構造コラム第43回ニューヨーク摩天楼 超高層ビル群~その2風と地震~
2020/09/19構造設計
19世紀末から20世紀初頭にかけて、シカゴから始まった建築の高層化競争をニューヨークが引き継ぎ、1930年には、高さ300メートルの<クライスラービル>
が実現するに及んで、ようやく30年以上前に完成したパリのエッフェル塔の高さを超えることになります。その翌年に、102階、高さ378メートルの<エンパイアステート・ビル>
が完成するまで、猛烈な勢いで超高層ビルが建設され、マンハッタンのスカイラインは新しいビルが建てられる度に、めまぐるしく変化していきました。1900年からの30年間で、8回も世界一位の座が更新されることになります。
この当時のビルは組積による「ベアリングウォール構造」で、鉄骨造のフレーム内をレンガや石の壁で塗り固めたものでした。ベアリングウォール構造により、鉄骨のラーメンフレームに比べて、建物の剛性は数倍に高まりましたが、組積造の壁はあまりにも重く、その施工には手間と時間がかかりすぎました。このような非合理で不経済な工法は、長続きしませんでした。

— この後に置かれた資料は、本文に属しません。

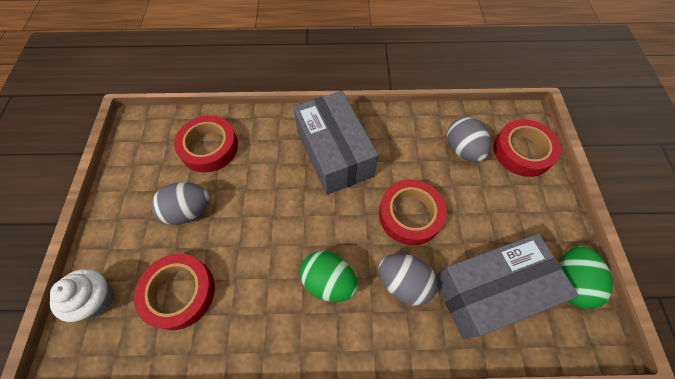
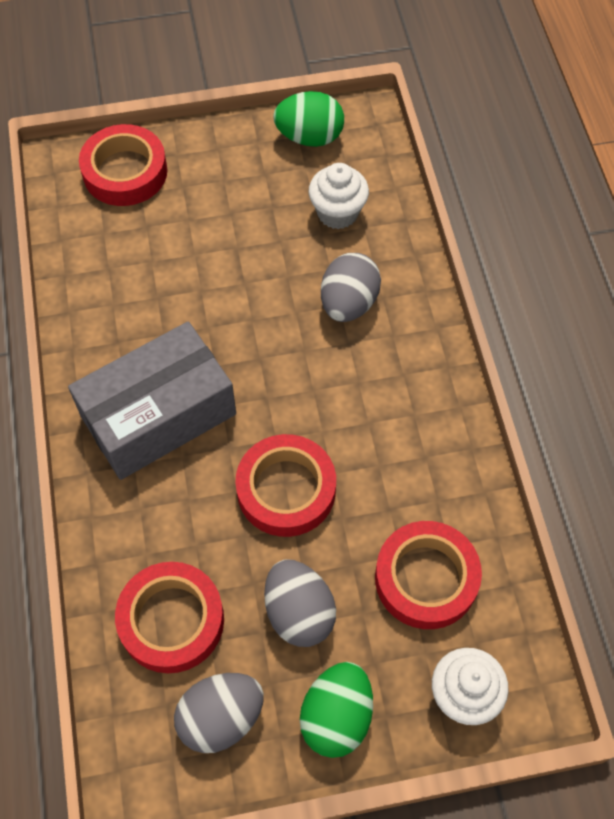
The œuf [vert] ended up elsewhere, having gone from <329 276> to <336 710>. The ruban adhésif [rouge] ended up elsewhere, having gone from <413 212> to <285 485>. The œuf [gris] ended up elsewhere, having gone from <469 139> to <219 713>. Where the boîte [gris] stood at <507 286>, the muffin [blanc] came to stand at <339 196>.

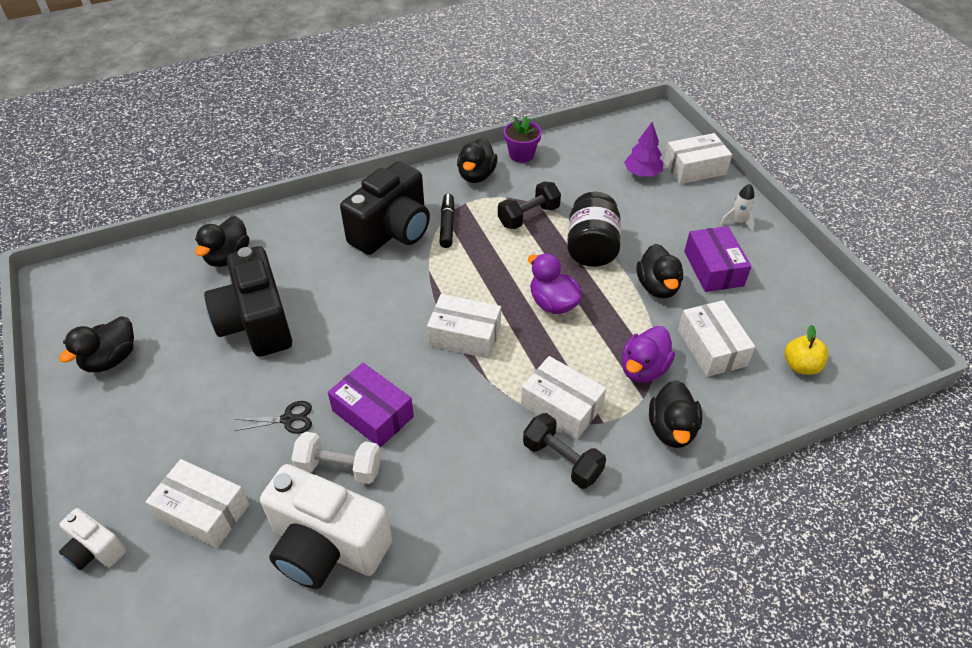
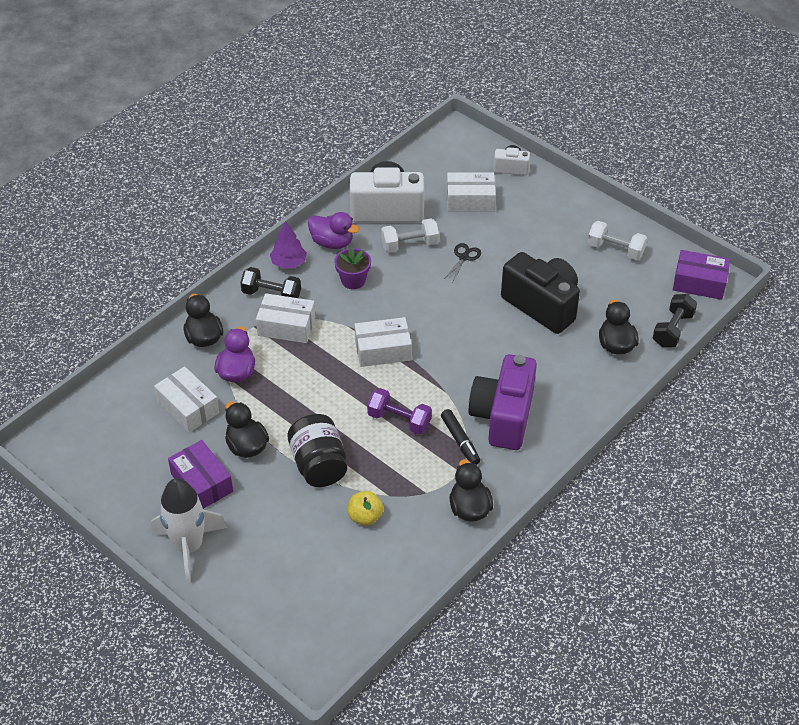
The second view lost the boîte [blanc] at <698 158>. The second view gained the haltère [violet] at <399 411>. The boîte [violet] ended up elsewhere, having gone from <371 405> to <701 275>. The haltère [noir] ended up elsewhere, having gone from <529 205> to <675 320>. The pot de fleurs [violet] ended up elsewhere, having gone from <523 139> to <352 267>. The canard [violet] ended up elsewhere, having gone from <555 283> to <333 230>. The arbre [violet] ended up elsewhere, having gone from <643 149> to <288 245>. The pomme [jaune] ended up elsewhere, having gone from <806 350> to <365 508>. Where the canard [noir] stood at <96 344>, the haltère [blanc] came to stand at <617 240>. What was the appareil photo [noir] at <385 208> turned into the appareil photo [violet] at <502 402>. The ciseaux [noir] at <273 417> ended up facing another way, 150 degrees clockwise from before. The size of the fusée [blanc] at <738 208> changed by a factor of 2.26.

アメリカ東海岸の超高層では、荷重に対する考え方が、日本と大きく異なりました。アメリカの超高層ビルでもっとも支配的な外力は風荷重であり、これによって建物に有害な変形や振動が生じないように剛性を高めることになります。対して日本では、風荷重だけでなく、地震に対する配慮が必要になります。剛性をむやみに高めることは、地震入力の増大につながり、構造検討上、不利側に働く恐れがあります。日本では、地震と風を同時に見据えながら、堅すぎず、柔らかすぎない、ほどよい剛性バランスを探りださなくてはいけません。アメリカ東海岸では、風荷重のみを考えればよいので、その設計手法は、とにかくガチガチに剛性を高める工夫が特徴的です。